I think if I was you I would start to plan my exit strategy. If you want to try and change him first, you could do with finding as many online examples of this kind of emotional abuse/negging/gaslighting as you can and show him all of it. Send him articles every day. Show him that it's not just you, that you aren't too sensitive... That what he is doing is abusive. It could take a while for it to sink in. It may never sink in. You need your exit strategy for if it doesn't.

On the .gov website it says the following is considered domestic abuse:

  • being repeatedly belittled, put down or told you are worthless
  • being told that abuse is your fault, or that you’re overreacting

Good luck 💐

skodadoda · 06/06/2022 12:22

LooseGoose22 · 06/06/2022 10:46

It must be gutting for you not to be able to go to the gym and look like the regulars.

It must be getting for you to not be a le to strip off at the pool on holidays and not have a 6 pack like some other guys.

It must be getting for you when you stand stand to very tall men.

Try some of those, then say you're only joking,can he not take a joke, he takes everything too seriously.

I love this!

skodadoda · 06/06/2022 12:23

Could you move out for a while and shock him into reflecting on his behaviour?

Smsquared · 06/06/2022 12:27

Oh OP - couldn't read and run. You deserve so much better. As an aside, losing two stone and keeping it off is a fantastic achievement. Relationships are built on mutual respect and being kind to each other. Your partner should be your friend, and I bet you wouldn't put up with this treatment from a friend. As others have said, I think you need to have serious words with him, lay your cards out on the table, and then seriously consider moving on from this man. Don't let your children watch him belittling you, you're worth more than that.

RooRem2 · 06/06/2022 12:30

@skodadoda I’d love to be able to do this but unfortunately I have no where to go. He probably has one or two options but I really doubt he’d go.

OP posts:
MorrisZapp · 06/06/2022 12:41

Classic dickhead behaviour. Been there. They hate it when you lose weight because they think it'll make you confident enough to leave them. Guess what, you can leave him anyway and be happy and slim (or not) away from him and his shitty little put downs.

As others have suggested, the next time he comes out with his vile 'bants', tell him really clearly that you don't share this sense of humour and that if he keeps hurting your feelings you will separate. Say it like you mean it.

He'll assume you won't follow through, but he's had his warning. Get tough.
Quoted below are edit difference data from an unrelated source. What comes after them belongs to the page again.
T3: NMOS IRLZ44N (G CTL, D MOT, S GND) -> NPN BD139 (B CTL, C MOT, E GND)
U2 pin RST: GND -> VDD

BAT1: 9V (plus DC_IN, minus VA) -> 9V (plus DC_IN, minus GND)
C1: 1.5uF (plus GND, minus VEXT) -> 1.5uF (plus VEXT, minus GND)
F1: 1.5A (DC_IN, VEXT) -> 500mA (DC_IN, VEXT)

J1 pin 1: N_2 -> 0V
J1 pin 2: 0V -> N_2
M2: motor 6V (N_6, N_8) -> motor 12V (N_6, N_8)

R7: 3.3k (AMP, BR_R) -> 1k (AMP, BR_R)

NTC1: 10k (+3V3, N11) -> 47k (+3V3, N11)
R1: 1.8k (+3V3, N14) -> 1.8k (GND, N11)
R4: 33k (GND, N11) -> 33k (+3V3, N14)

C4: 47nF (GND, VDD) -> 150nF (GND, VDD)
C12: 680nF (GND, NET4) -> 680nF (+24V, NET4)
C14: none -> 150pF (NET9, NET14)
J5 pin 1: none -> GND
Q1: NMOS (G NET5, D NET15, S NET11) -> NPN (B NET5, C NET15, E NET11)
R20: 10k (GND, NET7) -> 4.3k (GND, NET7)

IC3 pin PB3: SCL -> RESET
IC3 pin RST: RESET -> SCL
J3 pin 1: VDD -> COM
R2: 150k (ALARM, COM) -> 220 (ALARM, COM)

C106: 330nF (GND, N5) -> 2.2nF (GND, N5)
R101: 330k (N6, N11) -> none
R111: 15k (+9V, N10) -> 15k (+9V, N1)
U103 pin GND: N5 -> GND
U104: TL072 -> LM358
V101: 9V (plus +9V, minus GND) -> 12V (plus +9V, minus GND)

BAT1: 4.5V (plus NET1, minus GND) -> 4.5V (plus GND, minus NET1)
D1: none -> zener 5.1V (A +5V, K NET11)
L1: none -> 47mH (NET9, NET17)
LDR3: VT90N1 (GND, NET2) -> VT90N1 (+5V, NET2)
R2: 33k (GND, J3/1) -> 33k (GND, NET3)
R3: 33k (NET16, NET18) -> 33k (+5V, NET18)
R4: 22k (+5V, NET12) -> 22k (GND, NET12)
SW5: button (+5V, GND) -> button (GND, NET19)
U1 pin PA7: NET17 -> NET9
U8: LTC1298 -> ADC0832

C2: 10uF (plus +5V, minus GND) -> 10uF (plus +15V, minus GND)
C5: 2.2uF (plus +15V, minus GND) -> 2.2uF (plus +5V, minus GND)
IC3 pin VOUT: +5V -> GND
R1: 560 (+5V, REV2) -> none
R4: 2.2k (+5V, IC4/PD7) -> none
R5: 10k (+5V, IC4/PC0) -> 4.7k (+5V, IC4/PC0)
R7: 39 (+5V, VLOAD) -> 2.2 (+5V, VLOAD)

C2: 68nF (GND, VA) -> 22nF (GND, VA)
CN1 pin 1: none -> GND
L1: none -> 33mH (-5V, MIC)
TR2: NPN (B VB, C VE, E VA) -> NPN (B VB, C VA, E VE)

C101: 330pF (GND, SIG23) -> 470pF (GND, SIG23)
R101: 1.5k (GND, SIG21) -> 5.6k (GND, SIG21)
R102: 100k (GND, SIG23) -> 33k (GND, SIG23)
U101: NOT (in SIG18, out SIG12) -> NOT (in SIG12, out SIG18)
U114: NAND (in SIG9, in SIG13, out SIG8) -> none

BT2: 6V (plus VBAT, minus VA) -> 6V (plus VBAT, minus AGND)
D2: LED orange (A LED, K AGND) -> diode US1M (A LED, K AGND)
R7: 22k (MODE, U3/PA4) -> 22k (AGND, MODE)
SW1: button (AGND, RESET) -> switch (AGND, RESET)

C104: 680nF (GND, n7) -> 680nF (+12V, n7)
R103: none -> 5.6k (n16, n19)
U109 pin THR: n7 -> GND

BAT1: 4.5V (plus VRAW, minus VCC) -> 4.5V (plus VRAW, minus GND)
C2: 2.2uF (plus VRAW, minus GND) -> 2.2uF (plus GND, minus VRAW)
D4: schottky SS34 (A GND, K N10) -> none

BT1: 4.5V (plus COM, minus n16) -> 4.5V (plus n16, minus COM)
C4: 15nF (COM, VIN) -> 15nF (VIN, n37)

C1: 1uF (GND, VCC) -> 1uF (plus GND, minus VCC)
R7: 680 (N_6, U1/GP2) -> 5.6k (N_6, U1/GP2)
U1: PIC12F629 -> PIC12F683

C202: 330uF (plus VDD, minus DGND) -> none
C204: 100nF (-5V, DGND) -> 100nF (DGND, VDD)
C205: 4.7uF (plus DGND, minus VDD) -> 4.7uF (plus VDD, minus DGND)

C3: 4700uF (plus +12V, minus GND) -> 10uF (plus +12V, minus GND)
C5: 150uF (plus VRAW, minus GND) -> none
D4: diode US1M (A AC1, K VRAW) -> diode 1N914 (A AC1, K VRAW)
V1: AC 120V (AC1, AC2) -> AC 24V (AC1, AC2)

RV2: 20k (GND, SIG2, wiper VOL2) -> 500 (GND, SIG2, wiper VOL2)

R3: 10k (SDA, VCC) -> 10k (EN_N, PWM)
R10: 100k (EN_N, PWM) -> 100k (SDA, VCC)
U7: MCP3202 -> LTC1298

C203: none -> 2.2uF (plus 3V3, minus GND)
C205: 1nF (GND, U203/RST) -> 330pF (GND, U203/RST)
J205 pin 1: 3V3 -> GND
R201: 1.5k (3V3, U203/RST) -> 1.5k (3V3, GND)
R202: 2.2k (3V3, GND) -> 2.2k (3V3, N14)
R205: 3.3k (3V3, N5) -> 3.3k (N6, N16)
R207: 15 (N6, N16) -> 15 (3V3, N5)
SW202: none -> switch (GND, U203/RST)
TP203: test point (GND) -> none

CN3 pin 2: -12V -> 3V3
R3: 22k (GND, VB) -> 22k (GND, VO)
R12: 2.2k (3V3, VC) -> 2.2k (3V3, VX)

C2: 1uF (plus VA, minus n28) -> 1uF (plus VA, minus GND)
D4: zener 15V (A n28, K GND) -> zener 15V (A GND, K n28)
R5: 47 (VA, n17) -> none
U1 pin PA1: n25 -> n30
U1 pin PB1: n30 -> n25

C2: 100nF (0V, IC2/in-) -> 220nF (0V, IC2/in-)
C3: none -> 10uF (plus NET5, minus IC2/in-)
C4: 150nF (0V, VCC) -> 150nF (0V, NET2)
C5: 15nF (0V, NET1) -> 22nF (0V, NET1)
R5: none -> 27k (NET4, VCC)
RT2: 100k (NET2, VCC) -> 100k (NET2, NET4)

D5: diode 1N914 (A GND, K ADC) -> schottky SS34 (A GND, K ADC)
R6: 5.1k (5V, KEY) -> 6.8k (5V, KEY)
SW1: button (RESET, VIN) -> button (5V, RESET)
Nanny0gg · 06/06/2022 12:48

RooRem2 · 06/06/2022 09:00

@ProudThrilledHappy nothing really. We’ve been together 9 years and have 2 children. I think if it wasn’t for the kids and being together so long I’d have left

@feellikemyselfagain he 100% is draining the life out of me! Sometimes I think about ending things but can never go through with it for some reason x

9 years isn't long

Do you want the rest of your life with him putting you down?